When I wrote a post praising Barack Obama's mother, Stanley Ann, for leading an unconventional, mostly single life as a mother, there was a rousing discussion in the comments about what constitutes an "ideal" environment for children. Was it heinous that Stanley Ann left Barack with his grandparents to globe trot? Did she not have his best interests at heart? Well in today's Slate, Emily Yoffe argues that economically, a two parent household is statistically a better environment for a child than a household headed by a single mother. Yoffe makes the excellent point that most single moms aren't like college and grad school-educated Stanley Ann: "outside Hollywood, there aren't too many Murphy Browns—successful, educated women who choose to have children alone. The Murphy Browns actually get married: Only 4 percent of college graduates have children out of wedlock."

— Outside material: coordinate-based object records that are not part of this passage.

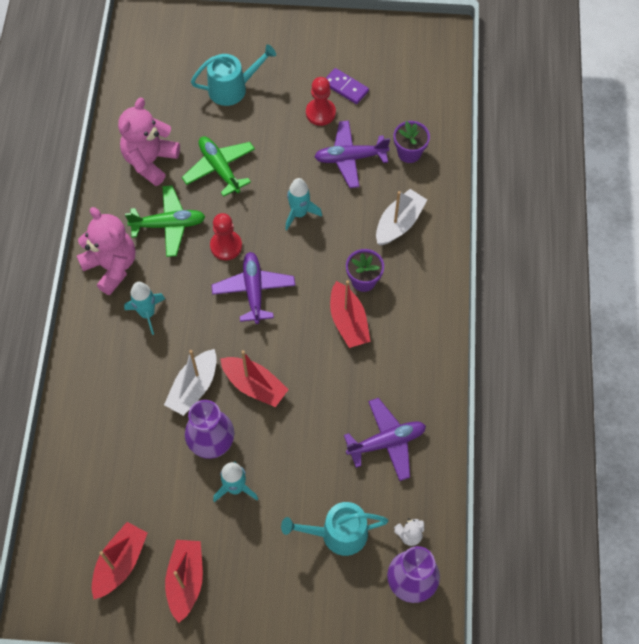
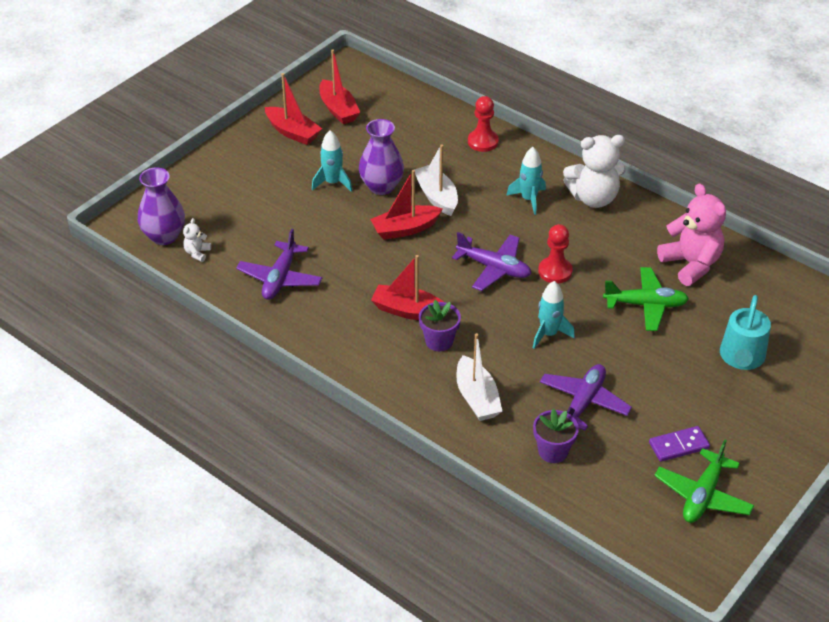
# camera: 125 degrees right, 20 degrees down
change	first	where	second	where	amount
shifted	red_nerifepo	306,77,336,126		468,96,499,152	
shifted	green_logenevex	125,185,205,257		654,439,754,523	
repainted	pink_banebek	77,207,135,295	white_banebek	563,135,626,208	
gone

Yoffe is not suggesting women get married to abusive or otherwise shitty spouses just for a modicum of economic security, but again, she backs up her notion that it's better for mothers to get married with research. Yoffe quotes Isabel Sawhill of the Brookings Institution, who found that the increase of single-parent families "can account for virtually all of the increase in child poverty since 1970."
She also quotes one of Obama's speeches. Barack said that "[M]any black men simply cannot afford to raise a family." Yoffe points out that the percentage of unwed mothers in the African American community is close to 70%. "I'm trying to follow the logic here," Yoffe writes. "I can understand that a woman looking to get married may decide that a man is such a poor economic prospect that he's not husband material (even if a husband with a low income is better than no husband and no income). But how then is that same man, or a string of them, worthy of fathering her children?"
What I wonder is how many single mothers, regardless of race, are actively "choosing" to be single mothers. Were they trying to get pregnant, realizing full well that they would be raising the child by themselves? Or were they careless about birth control and dealing with the consequences in the way they see fit? Or do they get pregnant on purpose, hoping that it will make a previously flinchy man rise to the occasion?
Some people will probably point out that Yoffe's article places the onus on women to make the best decisions for their offspring, and doesn't place enough blame on the men who don't support their children. But like it or not, women are the ones left holding the baby when a relationship doesn't work out, regardless of blame placed or policies changed.
Every mother, single or wed, is just trying to do the best she can under the circumstances presented to her. As a single woman myself, I can't see myself choosing motherhood without marriage, because I know how difficult it is. Of course, Yoffe's arguments don't consider the loving and monetarily supportive grandparents, friends, and siblings of single mothers who can create an environment that's just as stable as a traditional two parent household. But the cold hard economic realities of single motherhood are difficult to refute.